On Saturday, an account for the iconic "Sesame Street" muppet character tweeted that Big Bird received a dose of a COVID-19 vaccine, saying that his “wing was a little sore” but was otherwise fine. That same day, CNN hosted a segment involving "Sesame Street" characters called “ABCs of COVID Vaccines," aimed at educating kids about the vaccines.

Cruz was having none of it. Not long after the CNN segment, the former presidential candidate retweeted Big Bird's tweet, calling it "government propaganda...for your 5 year old!" He did not stop there, tweeting five more times about Big Bird by the end of the weekend.

Cruz, like many Republican elected officials, is an opponent of vaccine mandates and has actively positioned himself as one of the most ardent critics of the Biden administration. Along with six other GOP senators, he opposed the certification of the November presidential election on Jan. 6 and was criticized by members of his own party for fundraising emails that were sent during the attack on the Capitol by a pro-Trump mob.

Twitter users pounced on Cruz for picking a fight with Big Bird. Many pointed out that "Sesame Street" has been encouraging children to receive vaccines. The official account for the show appeared to indirectly respond to Cruz’s mocking by posting a clip from 1972 of Big Bird receiving a vaccine for measles in 1972.

“Big Bird may have just received his COVID-19 vaccine, but as many of you pointed out, he was learning how to keep himself and his neighbors healthy long before that!” read a tweet from the "Sesame Street" official account.

Comedian Seth McFarlane, the creator of animated sitcoms "Family Guy" and "American Dad," also jumped in to mock Cruz.

“No surprise Big Bird is smarter than Ted Cruz,” McFarlane tweeted on Sunday.

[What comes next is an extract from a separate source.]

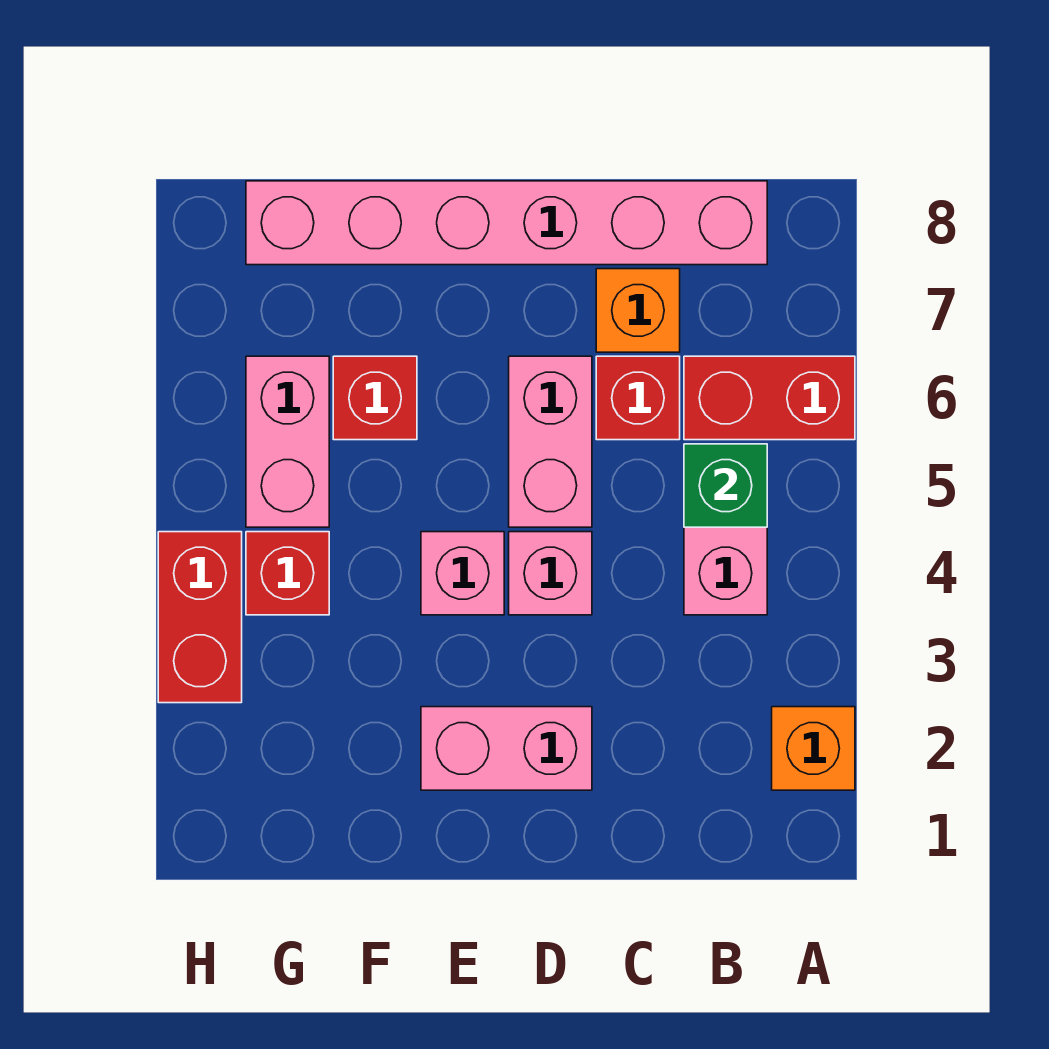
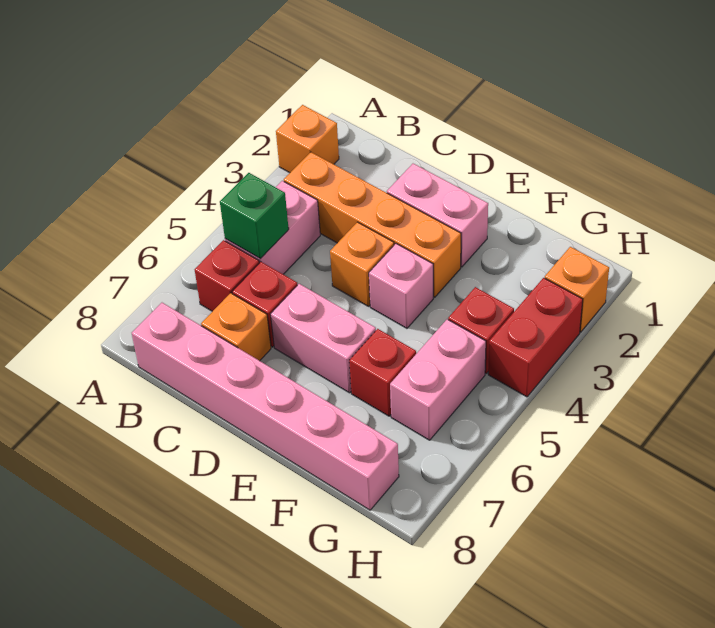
red brick A6:B6 level 1 -> red brick B6 level 1
none -> orange brick B3:E3 level 1
pink brick D4 level 1 -> orange brick D4 level 1
pink brick D5:D6 level 1 -> pink brick D6:E6 level 1
none -> orange brick H2 level 1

Democratic politicians also joined in on the response. Rep. Rashida Talib, D-Mich., said Cruz is "just jealous that birds can fly south for the winter," referencing the senator's aborted vacation to Cancun during a snowstorm that blanketed Texas at the start of the year.

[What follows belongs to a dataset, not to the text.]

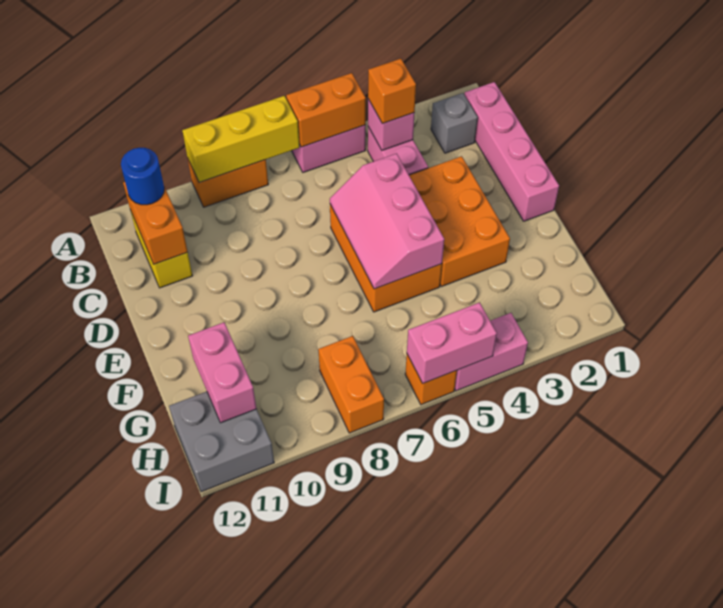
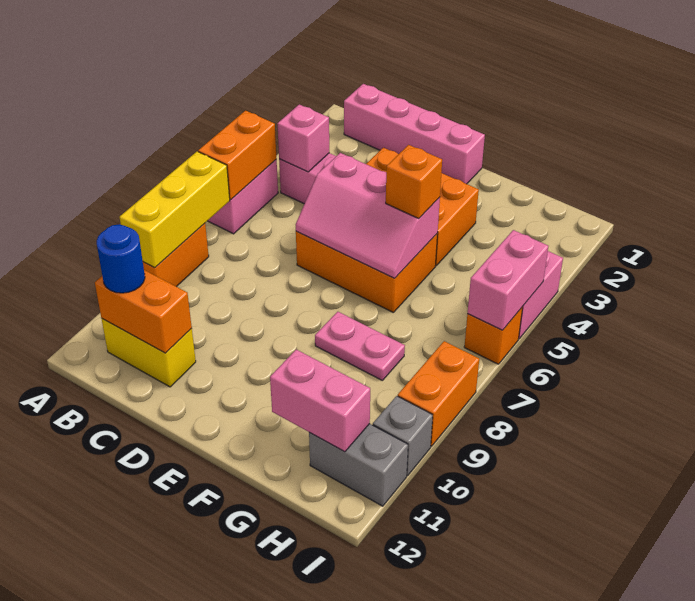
grey brick B2 level 1 -> grey brick I10 level 1
orange brick B4 level 3 -> orange brick F5 level 3
none -> pink plate F8:G8 level 1
orange brick H8:I8 level 1 -> orange brick I8:I9 level 1
grey brick H11:I12 level 1 -> grey brick H11:I11 level 1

Rep. Eric Swalwell, D-Calif., chided Cruz for taking a harsher tone with Big Bird than on former President Donald Trump, who had mocked Cruz's wife's appearance and made the unfounded accusation that Cruz's father aided in the assassination of President John F. Kennedy in 1963.

Others noted the timing of the attacks on Big Bird by pointing out that President Joe Biden’s Democratic Party had just passed a $1.2 trillion infrastructure deal on Friday. They contrasted this legislative victory with Cruz’s apparent outrage over Big Bird.

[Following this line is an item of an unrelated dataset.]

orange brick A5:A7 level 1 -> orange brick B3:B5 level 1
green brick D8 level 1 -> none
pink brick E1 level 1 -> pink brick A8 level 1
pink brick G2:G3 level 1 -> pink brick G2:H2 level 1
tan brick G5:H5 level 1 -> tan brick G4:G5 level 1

“In the meantime, Democrats passed an infrastructure bill,” said one user. “But Teddy is preoccupied with Big Bird.”

Twitter users continued to attack Cruz. On Sunday, the hashtags #CancunCruz, which derided Cruz's trip to Mexico, and #Rafael, the first name of Cruz's father, were trending.

Cruz is no stranger to controversy like the Big Bird episode. In 2013, he invoked the Dr. Seuss’ children’s book “Green Eggs And Ham” during a filibuster before that year’s government shutdown over the Affordable Care Act. Eight years later, Cruz appeared to suggest President Biden was responsible for a decision by the publisher of Dr. Seuss for pulling six books that it felt utilized offensive racial stereotypes.

Cruz, usually unflappable in the face of criticism by liberals, did appear to take some slight umbrage at McFarlane’s criticism. In a response to the comedian’s tweet, he said McFarlane was one “of the funniest souls on the planet” before adding that he is “sorry to see him shilling for petty authoritarians who would deny you the right to make your own medical choices.”